In one study, frequent multitaskers:
- Were bad at filtering out irrelevant information.
- Chose extraneous information over task-related information.
- Had a difficult time pulling information from short- or long- term memory into working memory.
- Had a tough time switching from task to task.
In an effort to manage all of the technology and information available, many Americans have adopted a multitasking lifestyle. A study by UC Irvine and U.S. Army researchers studied two groups of people-one that had access to email and one that was cut off. Their study revealed:
- Number of times people switched windows each hour: 37 times for those with email and 18 times for those without email.
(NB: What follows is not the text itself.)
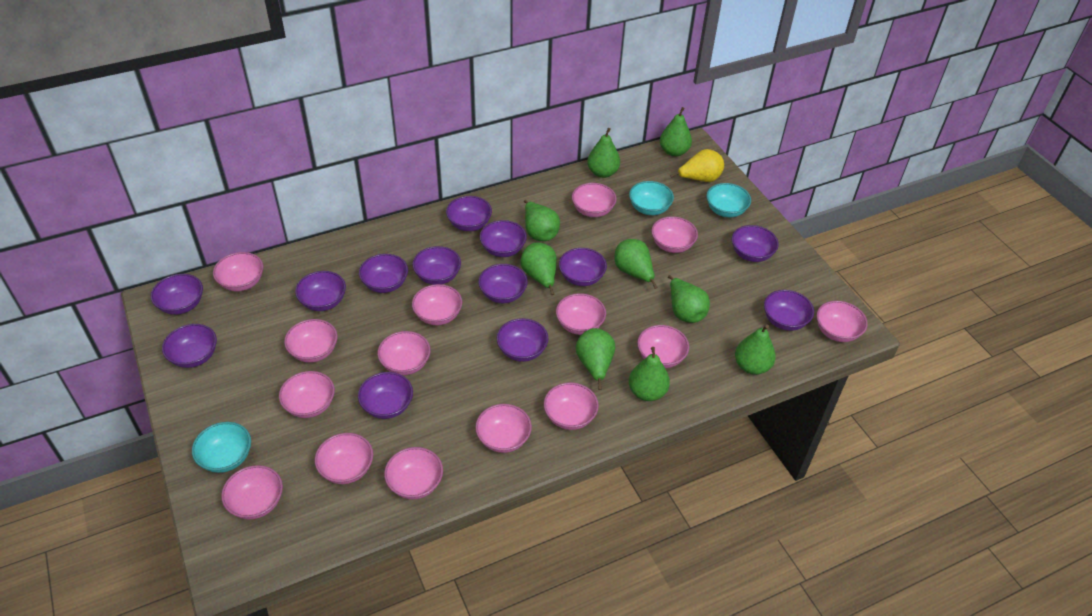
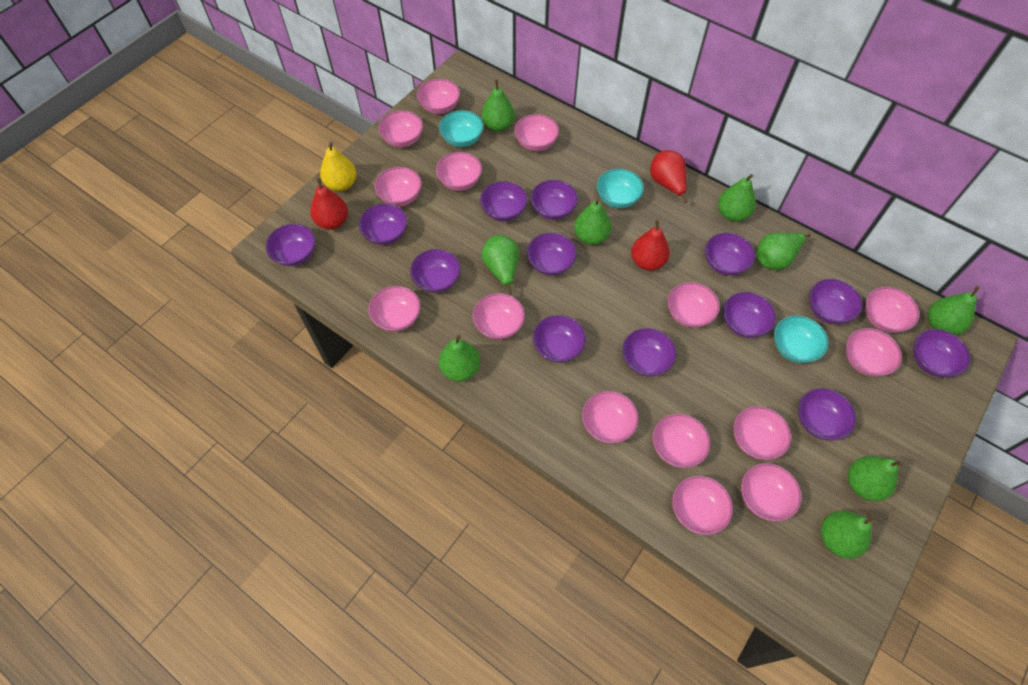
red pear: 0 -> 3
- People who read email change screens twice as often. They’re in a steady “high alert” state with more constant heart rates.
- In same study, some participants were cut off from email. They reported that they felt more able to do their jobs and stay on task. They also had fewer stressful and time-wasting interruptions.
- It took five days for participants to have more natural, variable heart rates after being cut off from email.
Mozilla FireFox web browser report revealed:
- 25% users keep at least 3.59 tabs open
- 50% users have more than 2.38 tabs open
The Health Consequences
Multitasking takes a toll on our brains. Some neuroscientists believe that our brain weren’t designed to handle the amount of information they’re currently processing. Our brains’ attention levels are finite. When our brain is overloaded with information, it can trigger a “fight or flight” reaction. This overload makes the brain feel threatened, so it shuts down higher brain regions that deal with empathy. Some believe that all of these technologies and distractions may rewire our brains, which can impact how we think and behave.
- Instead of focusing on a task, the brain now wants to always switch to the next thing due to the constant flow of new information it receives through multitasking.
- It’s likely a result of the brain’s desire to react to immediate opportunities and threats.
- Consequently, every time you switch to the next task, your brain releases a squirt of dopamine.
Studies have also proven that excessive Internet use may lead to the atrophy of grey matter. This could impact concentration, memory, ability to make decisions and set goals.
What can help?
While it may be difficult to change a multitasking habit — not to mentions how our brains are wired, there are some things you can do to cut back on the amount of digital stress in your life.
1. Intentionally focus on Tasks
- Limit the number of times you log into email each day.
- Designate a time to check your social networking sites or the news.
2. Complete similar tasks together
- Wait every few hours and send messages in batches.
- Subscribe to your favorite sites’ RSS feeds so you can read the blogs’ updates at once.
3. Take a break
- Setup tech-free time with your family and friends daily.
- State you’re no longer reachable after a certain hour.